Margaux - across the vintages

Our previous blog post showed that over the last 10 years, the 91-93 point Margaux 2001 had appreciated in value more than the 100 point 2000. Now we consider if this is a more general insight into returns across the vintages.


Across the last 20 vintages of Margaux (1991 – 2010) there is a negative correlation between the 10-year return as shown by Cellar Tracker and Parker’s score; that is to say that a high scoring wine will often have low returns and vice versa.

For the first growths, this pattern is specific to Parker’s rating of the individual wine, rather than the vintage as a whole: 2003 appellation Margaux was not the best (88 on Parker’s vintage charts) but the Ch. Margaux 2003 scored 99 points and fits the trend with a correspondingly low return.

A quick aside: Vintage 2006 stands out, not as an exceptional vintage, but for depreciation following its release. This was an unfortunate consequence of the good market performance in 2007 (the previous vintage of Margaux had appreciated 65% within the first year) and the en primeur campaign released the 2006 at three times the value of the 2004 and higher than the 99-point 2003. In defence of Ch. Margaux, the release price was also less than half of the trading price of 2005 at the time of release, but as the market subsequently fell the returns were not to be seen.

The pattern of low returns arising from better vintages is seen across the first growths for this period, and historically it may be explained by three key factors:


  1. First growth producers are very astute judges of the potential quality of their wine, and adjust prices accordingly.

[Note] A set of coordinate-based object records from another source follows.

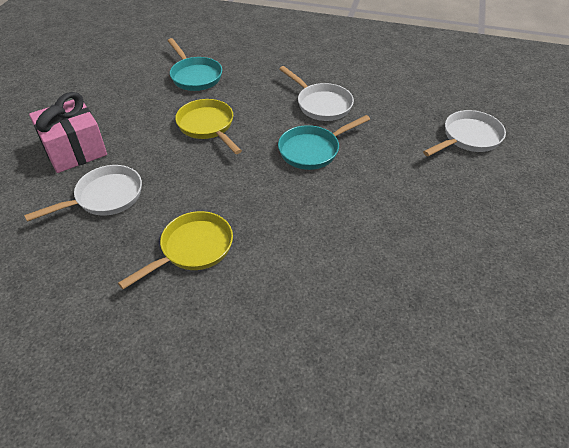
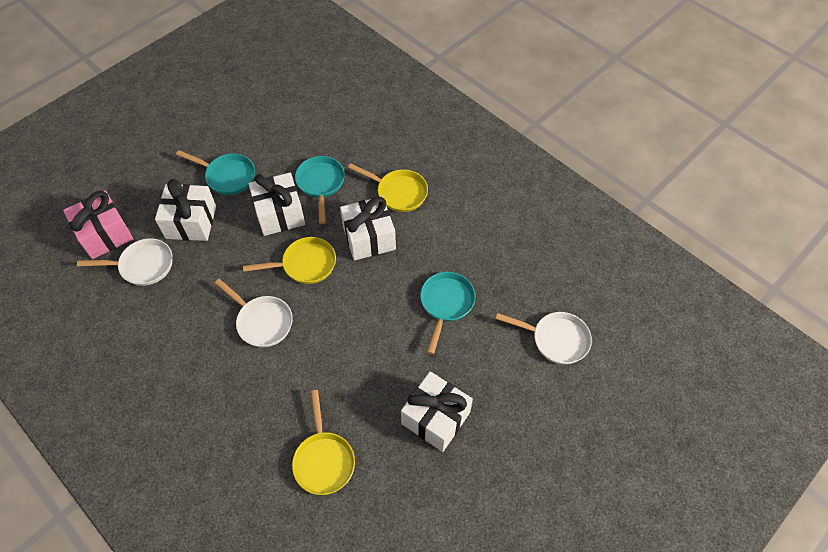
turquoise pan: 2 -> 3
white gift: 0 -> 4
yellow pan: 2 -> 3

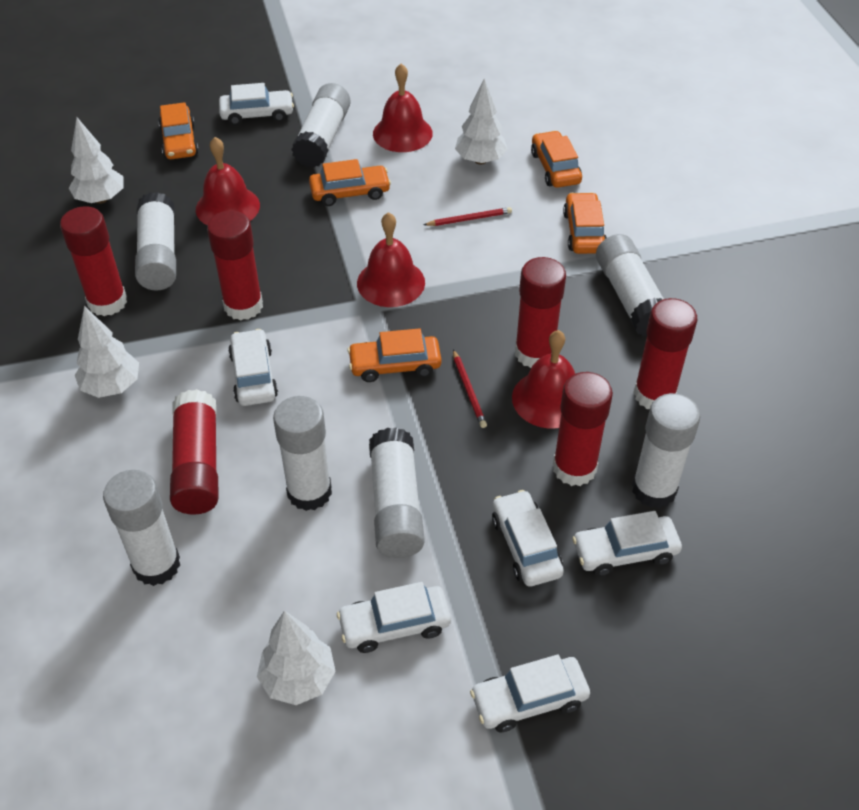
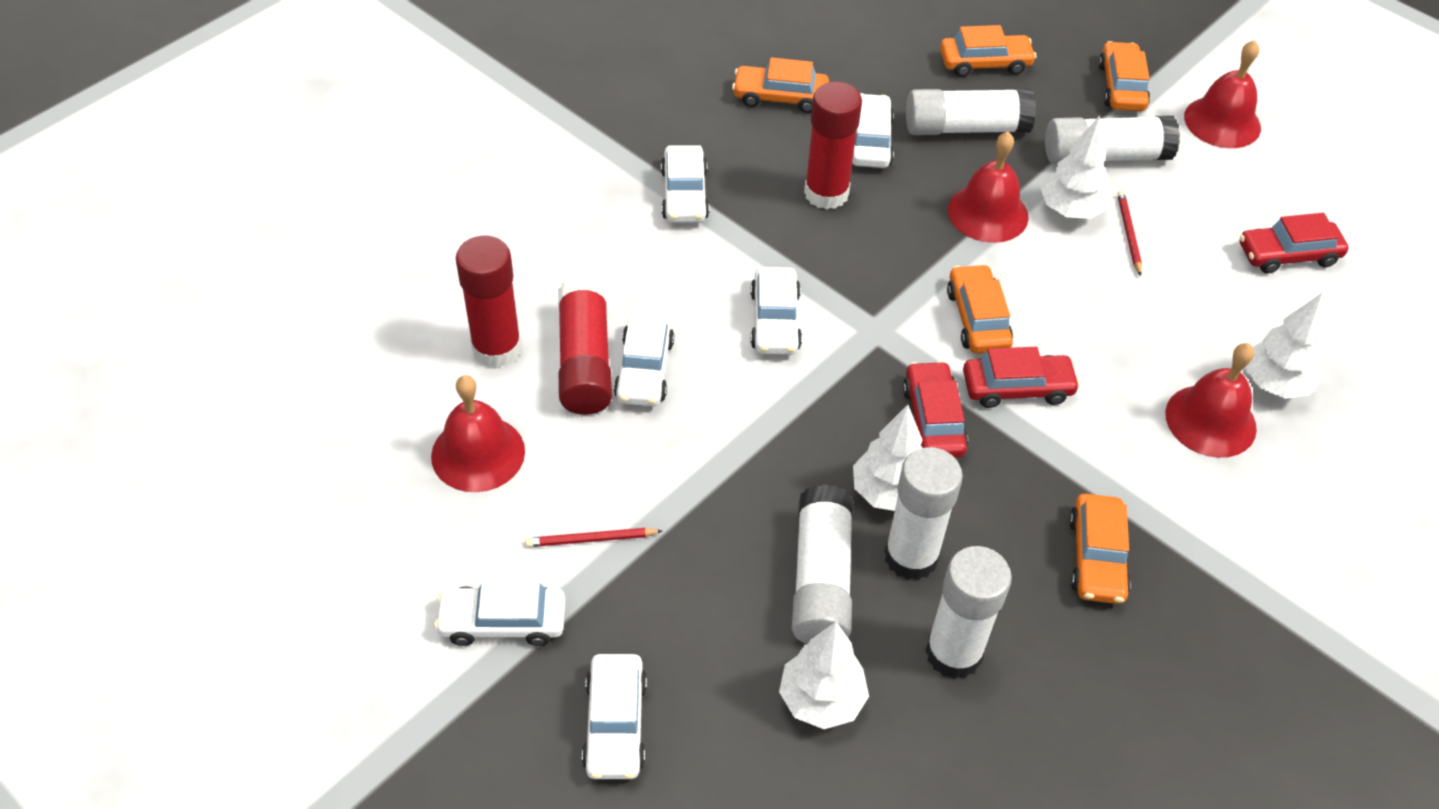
red car: 0 -> 3
red glue stick: 6 -> 3
white glue stick: 7 -> 5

There is a greater premium placed upon the exceptional vintages in the marketplace, and so vintages with the potential to score extremely well are priced particularly highly in the en primeur sale, directly reducing returns.
  2. Lesser vintages often drink younger, which reduces the amount of these wines in the marketplace. The ever-increasing scarcity pushes up the price as there is greater competition for these wines that are ready for drinking.
  3. The end consumer may not be totally focused on the vintage, but also on the prestige of the chateau. Demand for Ch. Margaux is naturally higher than for a specific vintage of Ch. Margaux, (the latter being a subset of the former) and therefore demand can spill over from the sometimes unaffordable best vintages to the lesser vintages. Therefore the low market price of lesser vintages is an appealing alternative to the consumer and demand pull inflation ensues.


As a wine investor, lesser vintages become all the more appealing with demonstrated returns and shorter holding times.